In pursuit of Bombykol

Silk moth, Bombyx mori

Source: Suzana Tulac/Fotolia.com

In 1959 Aldoph Butenandt identified and synthesised the first pheromone, bombykol. Since then scientists have discovered how male silkworm moths receive this chemical message

Pheromones are volatile chemical messenger molecules which organisms emit to communicate with other organisms, usually of the same species. The systematic study of chemical communications began in the 1870s when French entomologist Jean Henri Fabre (1823-1915) showed for the first time that smell, not sight or sound, was the sense which guided male moths in their search of the female.

In a series of experiments at his home at Sérignan in southern France, Fabre removed the antennae of male giant emperor moths and found that without these the males could not find the female.
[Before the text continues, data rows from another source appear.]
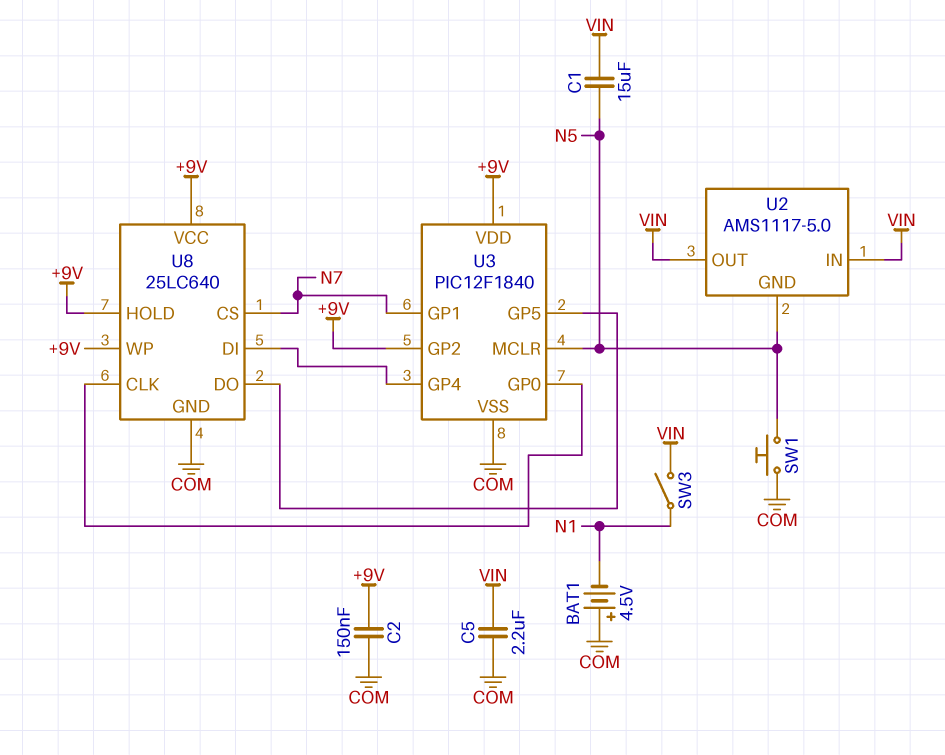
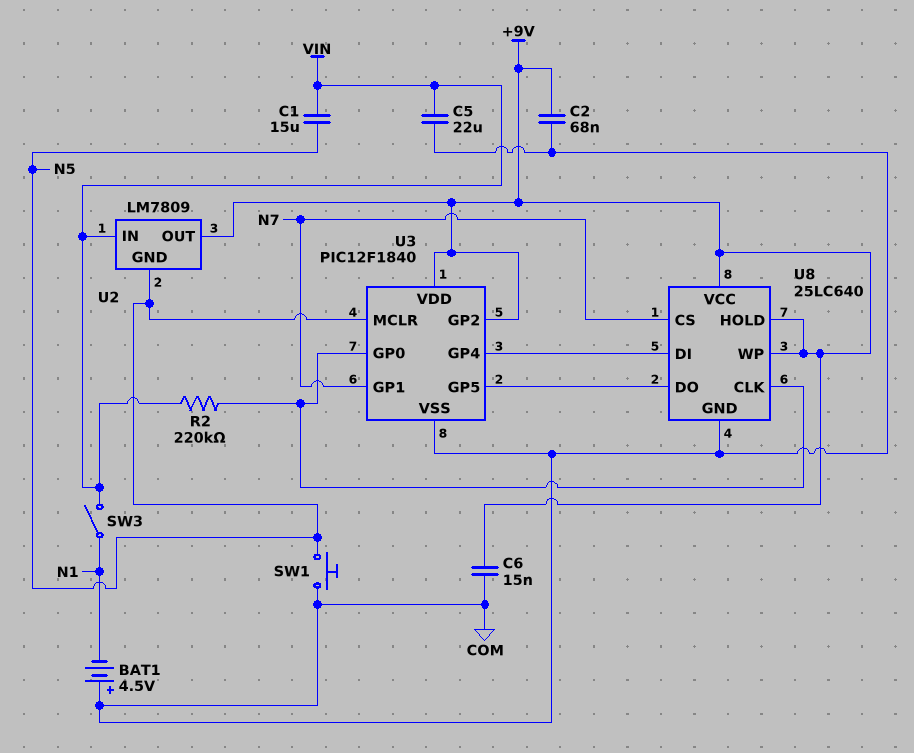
C2: 150nF (+9V, COM) -> 68nF (+9V, COM)
C5: 2.2uF (COM, VIN) -> 22uF (COM, VIN)
C6: none -> 15nF (+9V, COM)
R2: none -> 220k (U3/GP0, VIN)
U2: AMS1117-5.0 -> LM7809
U2 pin OUT: VIN -> +9V

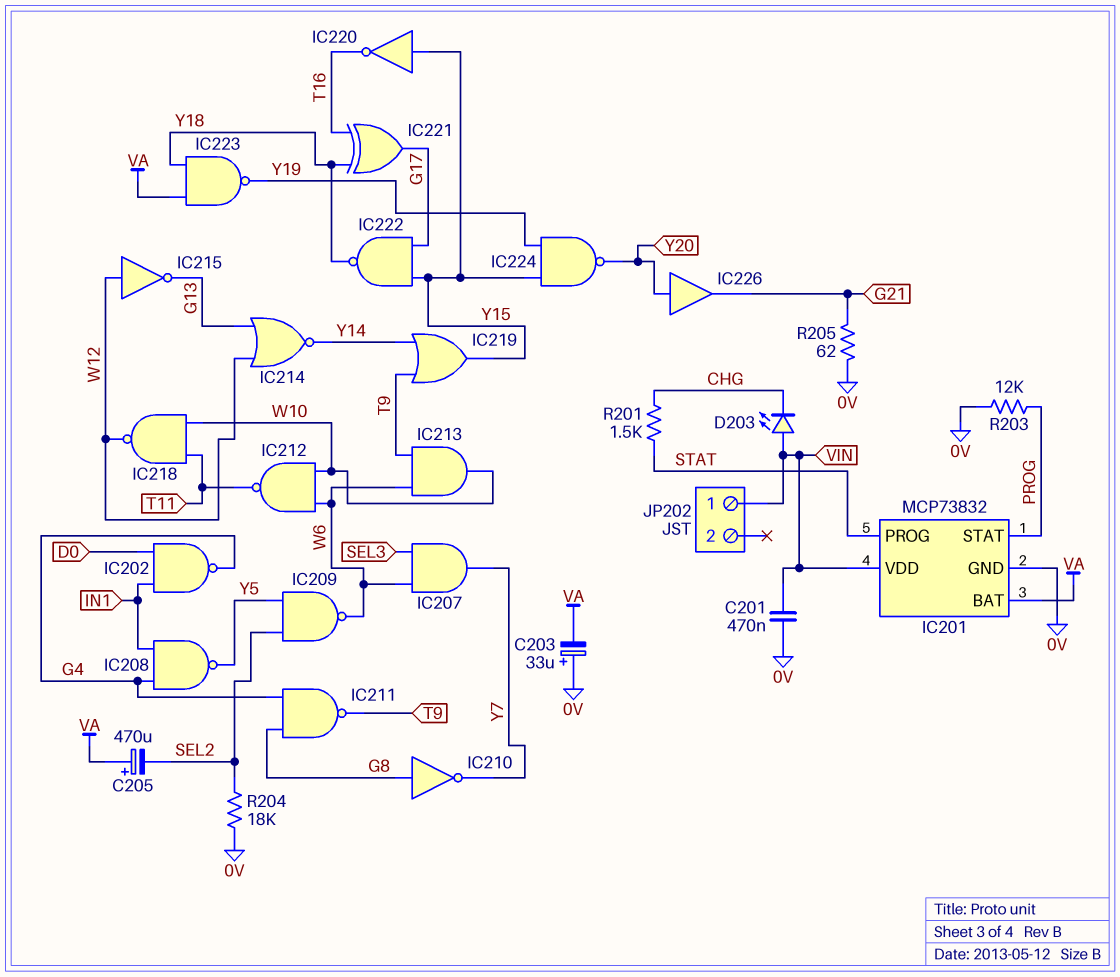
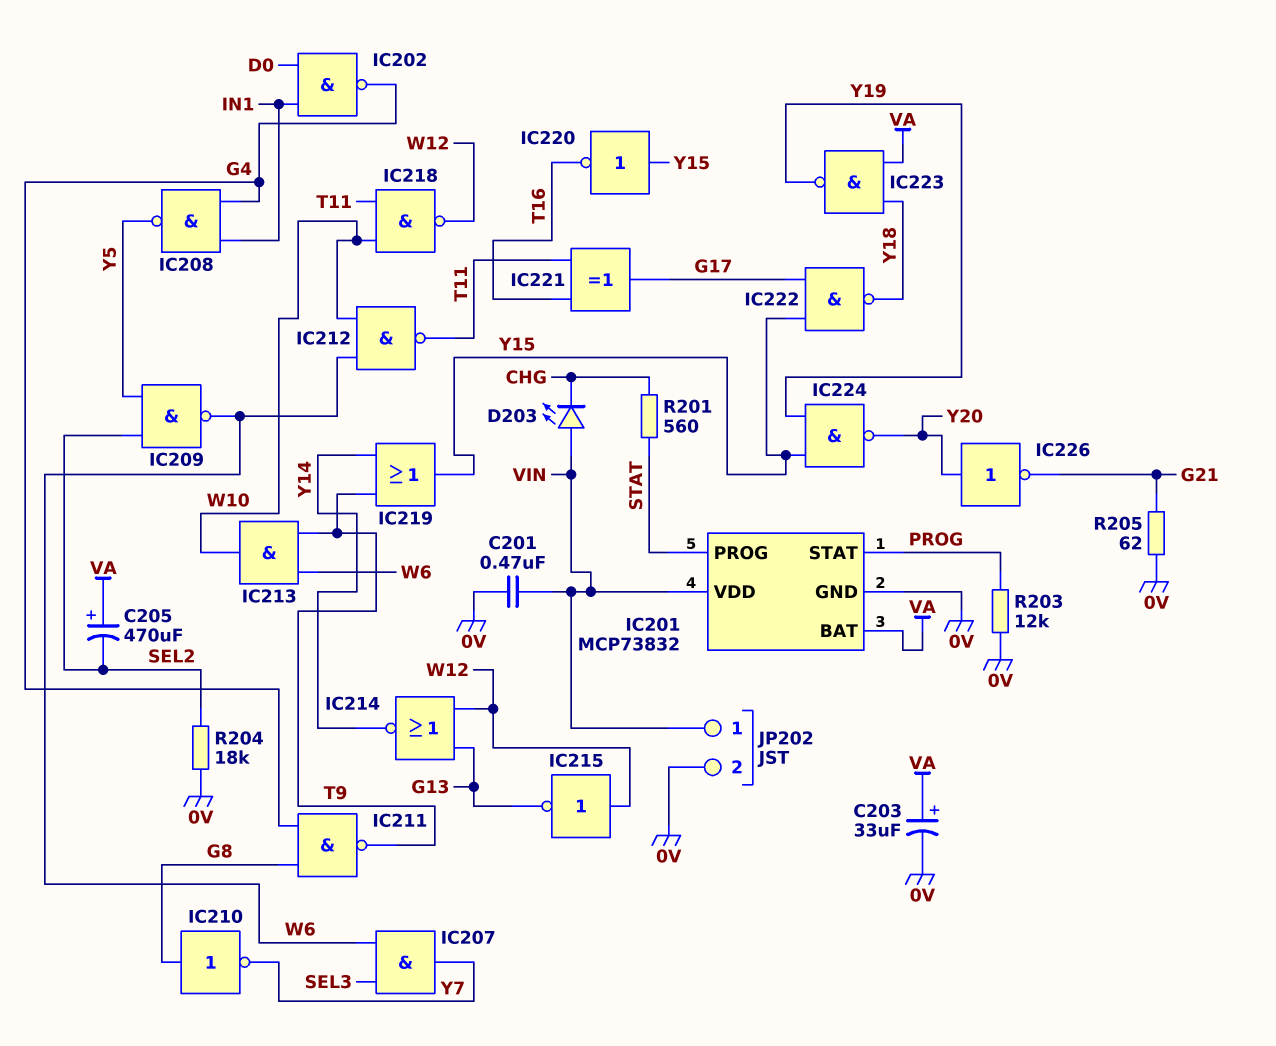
C203: 33uF (plus 0V, minus VA) -> 33uF (plus VA, minus 0V)
IC221: XOR (in T16, in Y18, out G17) -> XOR (in T11, in T16, out G17)
IC226: buffer (in Y20, out G21) -> NOT (in Y20, out G21)
JP202 pin 2: none -> 0V
R201: 1.5k (CHG, STAT) -> 560 (CHG, STAT)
Putting the female in a closed box had a similar effect. However, he also noticed that surrounding the female with saucers of smelly substances such as naphthalene or sodium sulfide did not affect the male moth's ability to locate his mate. Fabre went on to show that the male was attracted to an empty cage occupied by the female the previous night, as if she had left a love bait for him. However, it would take another 80 years for the first pheromone - bombykol (E -10-Z -12-hexadecadien-1-ol, 1) - to be isolated from the female silkworm moth Bombyx mori and synthesised.